One of the released detainees, Abduljalil al-Singace, a professor of mechanical engineering at the University of Bahrain, said: “The British government bears a heavy responsibility for the repression in Bahrain. What we have here is an apparatus of torture that was formed and instructed by British security personnel.”

Many detainees and opposition spokesmen believe that British personnel continue to be involved in the policies and practices of Bahrain’s secret police, the Security and Intelligence Service. They point out that the methods of interrogation are “identical” to those used during the 1970s, 80s and 90s when the SIS was headed by Ian Henderson, a British police officer, who is believed to still reside in Bahrain and acts as a personal advisor to the king.

Henderson, now in his late eighties, is notorious among Bahraini opposition groups, who label him “torturer-in-chief”. He has been the subject of torture allegations in the past by Amnesty and Human Rights Watch. British parliamentarians, including Lord Avebury, George Galloway and Jeremy Corbyn have previously called on the British government for his prosecution over alleged personal involvement in gross maltreatment of Bahraini prisoners, some of whom died while in custody.

Professor al-Singace was among those rounded up last August prior to national elections in Bahrain. As with the other detainees he was accused of, but not formally charged with, plotting acts of terrorism. Al-Singace denies this and said the only thing he is “guilty of” is making public criticisms of the regime.

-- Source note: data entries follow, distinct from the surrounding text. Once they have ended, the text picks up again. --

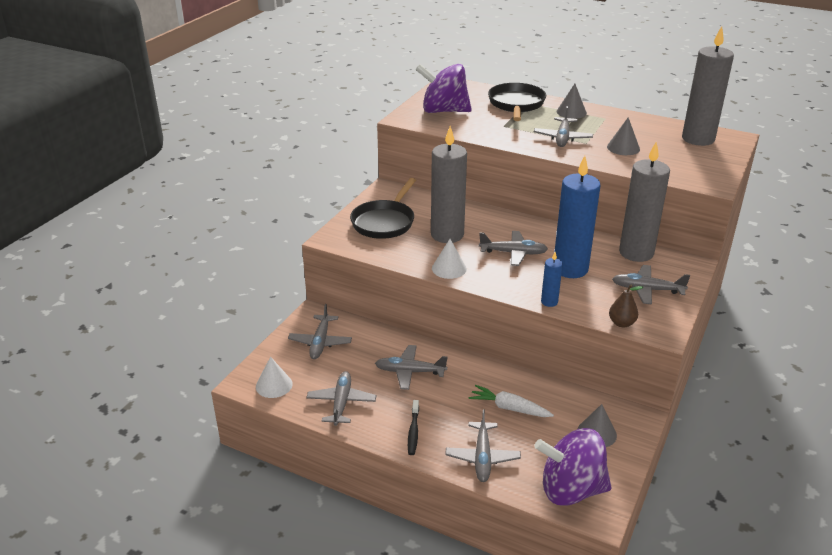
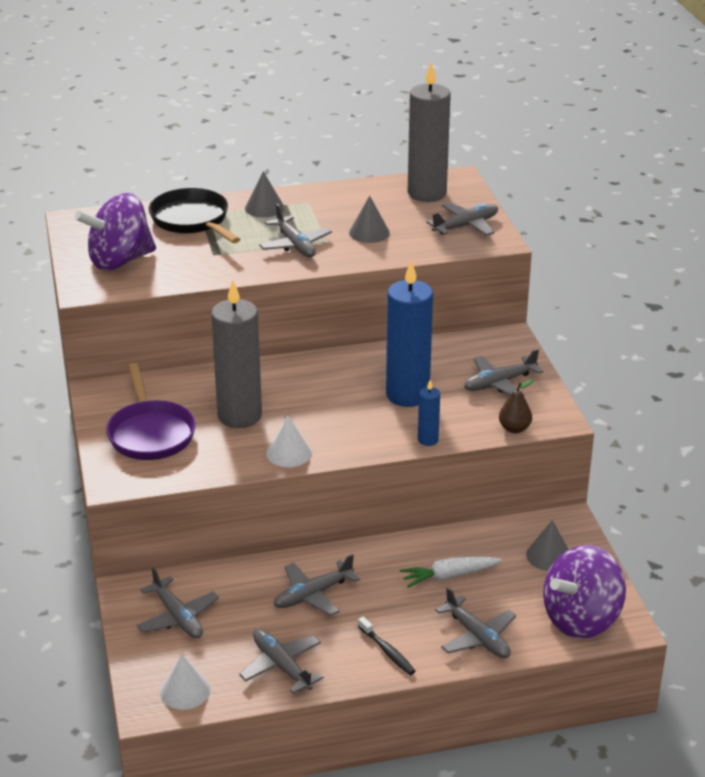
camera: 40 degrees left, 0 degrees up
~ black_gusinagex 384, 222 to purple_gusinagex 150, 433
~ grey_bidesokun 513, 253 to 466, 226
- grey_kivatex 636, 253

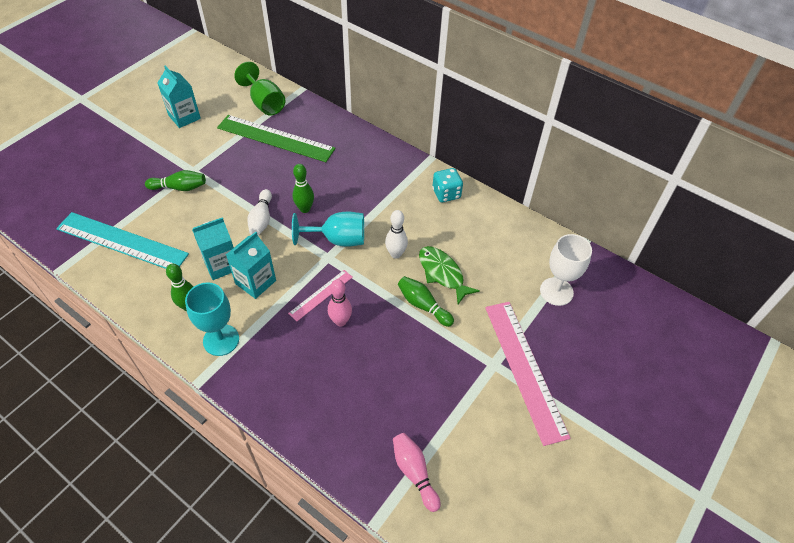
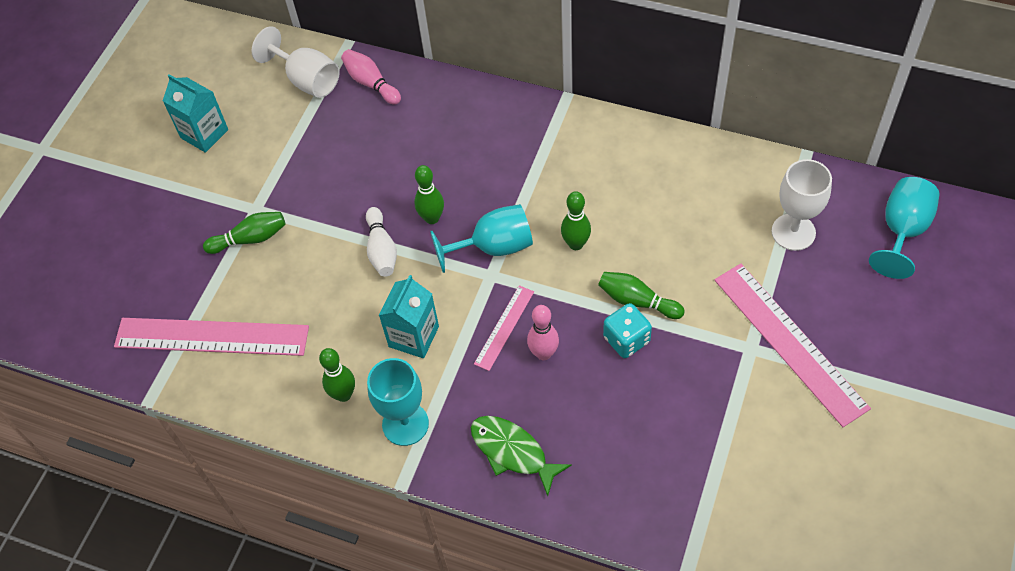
camera: 10 degrees left, 5 degrees up
~ turquoise_pakativa 122, 242 to pink_pakativa 211, 337
~ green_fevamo 265, 103 to white_fevamo 307, 80
~ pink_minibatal 414, 472 to 371, 83
~ green_lazepumon 442, 273 to 513, 452
~ white_minibatal 396, 254 to green_minibatal 576, 244
~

During his detention, he says he was kept in solitary confinement, beaten on the head and body, and blindfolded for long periods of time. Suffering from childhood polio, 38-year-old al-Singace uses crutches at all times. He was forced to stand continuously for several days by his captors and when he collapsed, he was beaten and forced to resume standing. At one point, his interrogators threatened that they would bring his wife, daughter and sister to the jail and rape them in front of him.

Professor al-Singace said: “We are calling on the European Court of Human Rights to hold the British government to account for the inhumane repression in Bahrain. British citizens have been involved in the most barbaric treatment of innocent civilians with the knowledge and consent of the British government.”

Most the conditions claimed by al-Singace during his seventh months of  incarceration were reiterated independently by the other former detainees. In addition, some spoke of how they were electrocuted on the genitals and one man said that he was raped by the guards with a glass bottle. Others said they were hung by the hands and feet “like animals” and beaten with hard rubber hoses.
Over and over, the detainees invoked the name of the former head of state security, Henderson, as the ultimate author of their torturous conditions. Their claims of maltreatment were said by older former detainees to be identical to what they had suffered during previous periods of repression.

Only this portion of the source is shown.